There’s no way on Earth we’re going to let this one slide by
unnoticed so, please, get your chuckles out of the way: yes, these headphones
are really from a company called Fanny Wang, and are assuredly called the
On-Ear Wang Headphones. Got it out of your system? Good, because while the name
might be a bit of a joke (whether on us or them we’re unsure) the On-Ear Wang
headphones definitely aren’t.

Fanny Wang


Those familiar with the Monster Beats range of headphones (reviews coming soon)
will notice a striking familiarity between the On-Ear Wangs and the Monster
Beats Solos, and that’s no co-incidence. The Wangs are, to put it mildly,
somewhat inspired by the Beats, launched with the same claim of bringing
quality audio to the fashion headphone market. However, despite the aesthetic
similarities the Wangs aren’t that much alike the Beats, and are redesigned both
internal and externally to produce a significantly different product.

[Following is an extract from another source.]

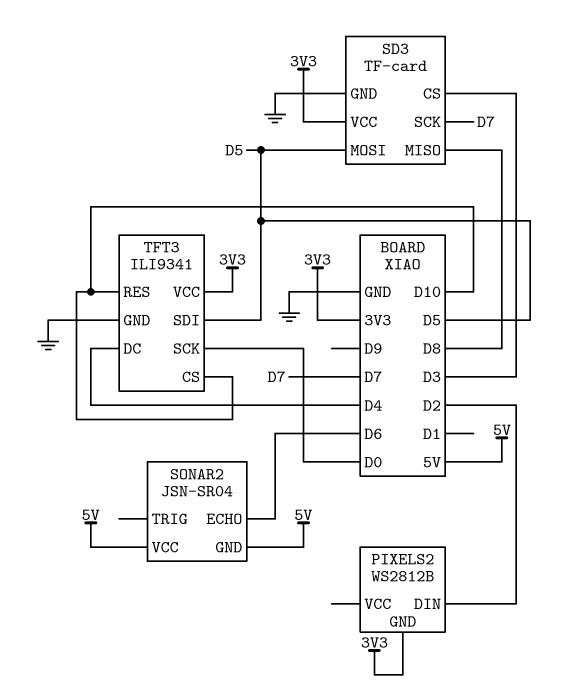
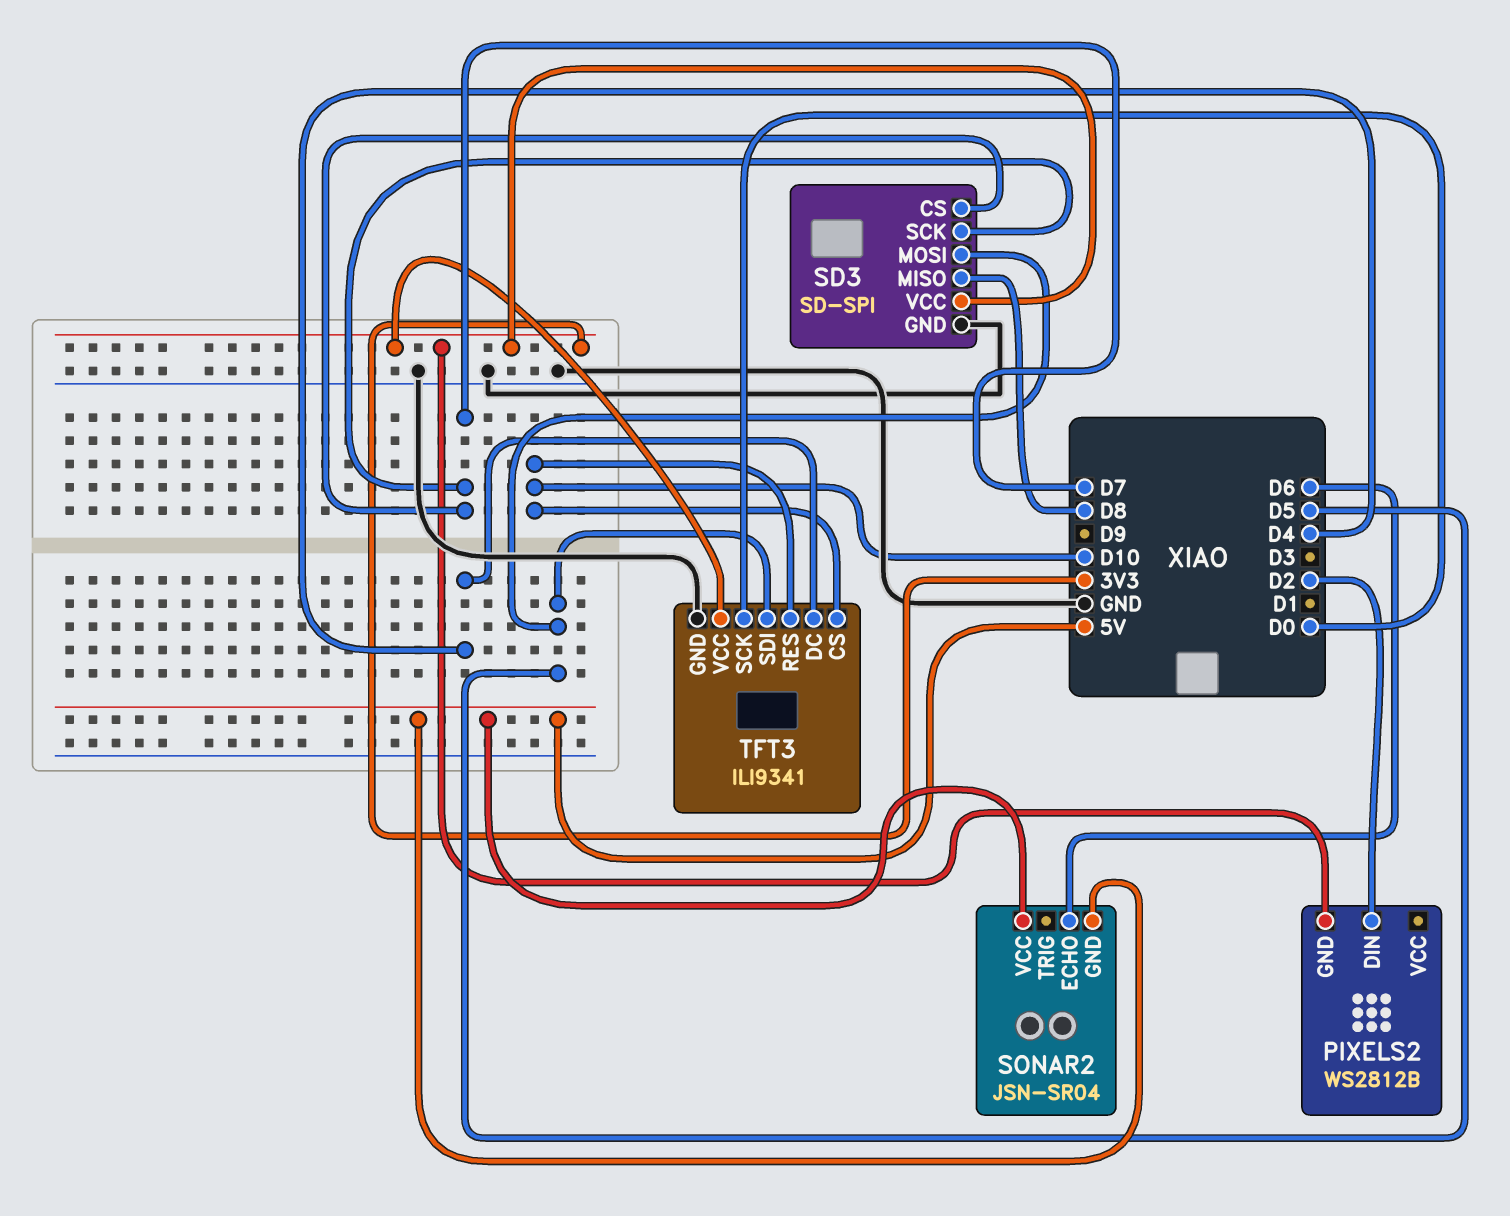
SD3: TF-card -> SD-SPI
SD3 pin CS: D3 -> D7

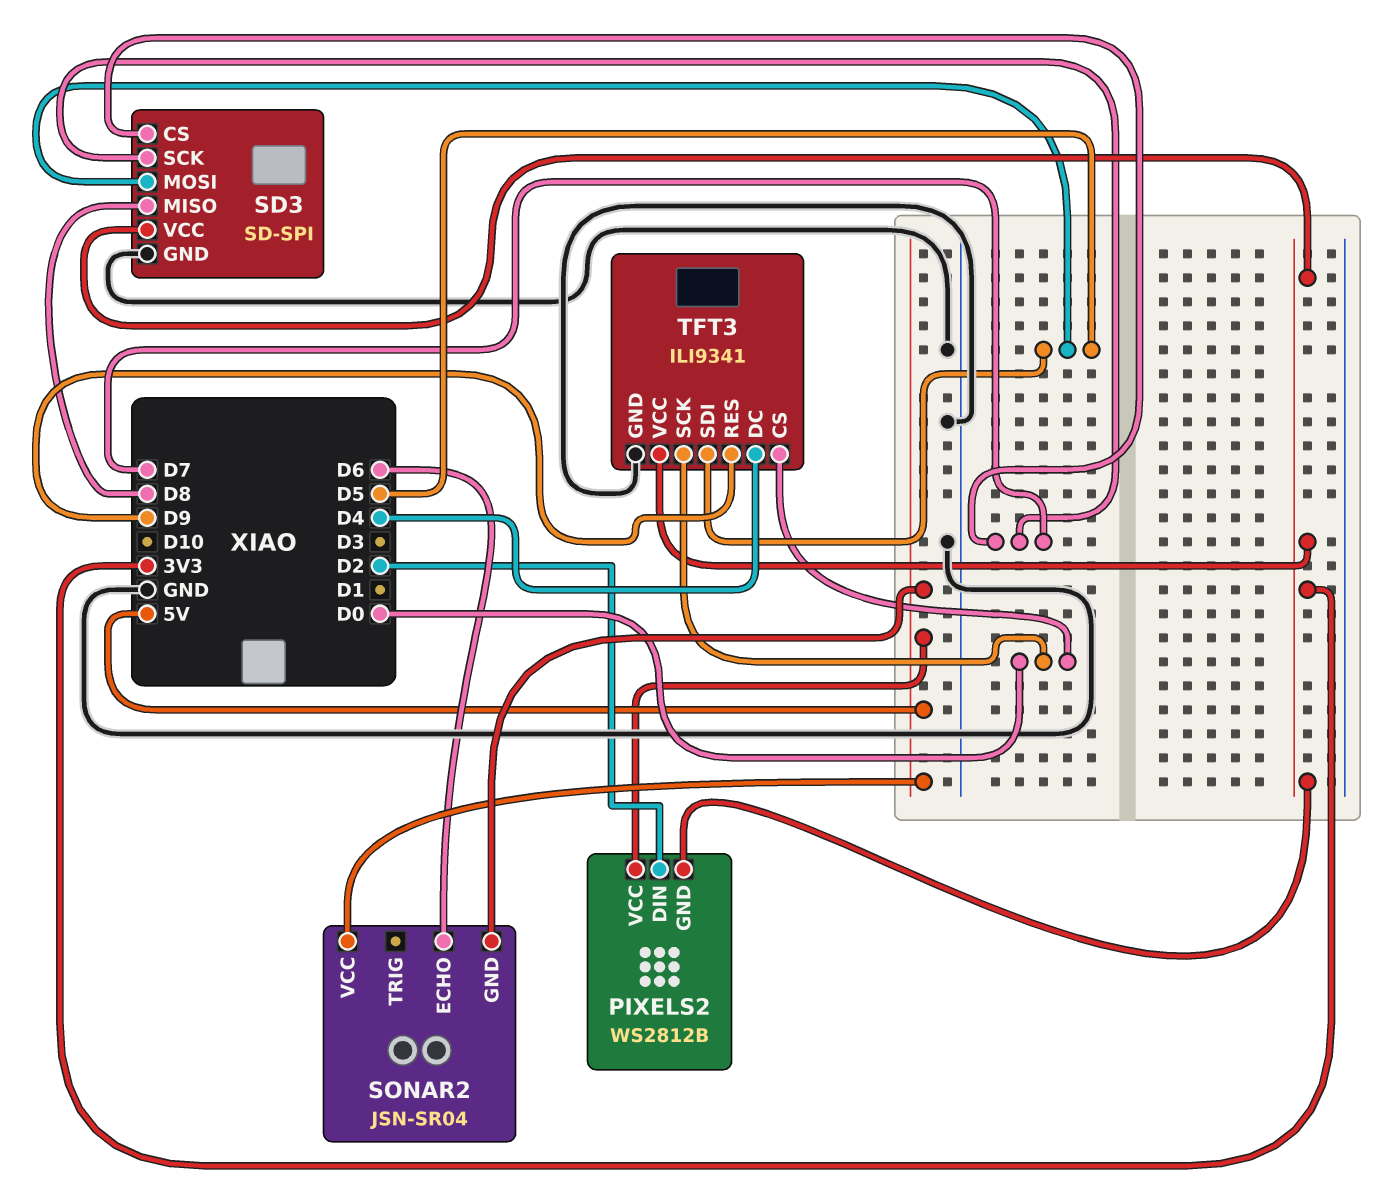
PIXELS2 pin VCC: none -> 5V
TFT3 pin CS: D10 -> D0
TFT3 pin RES: D10 -> D9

The outer casing is made from solid plastic, and feels very
durable, but the glossy, wavy finish is perhaps not as classy-looking as the
matt coating on the Beats. Contrarily, the headband is a little better than
that of the Beats, its larger surface area distributing weight over your head
more. The choice of red, white or black means that if you are looking at the
Wangs as a fashion accessory, you’ll be able to match them to your outfit -
always an important consideration, we find.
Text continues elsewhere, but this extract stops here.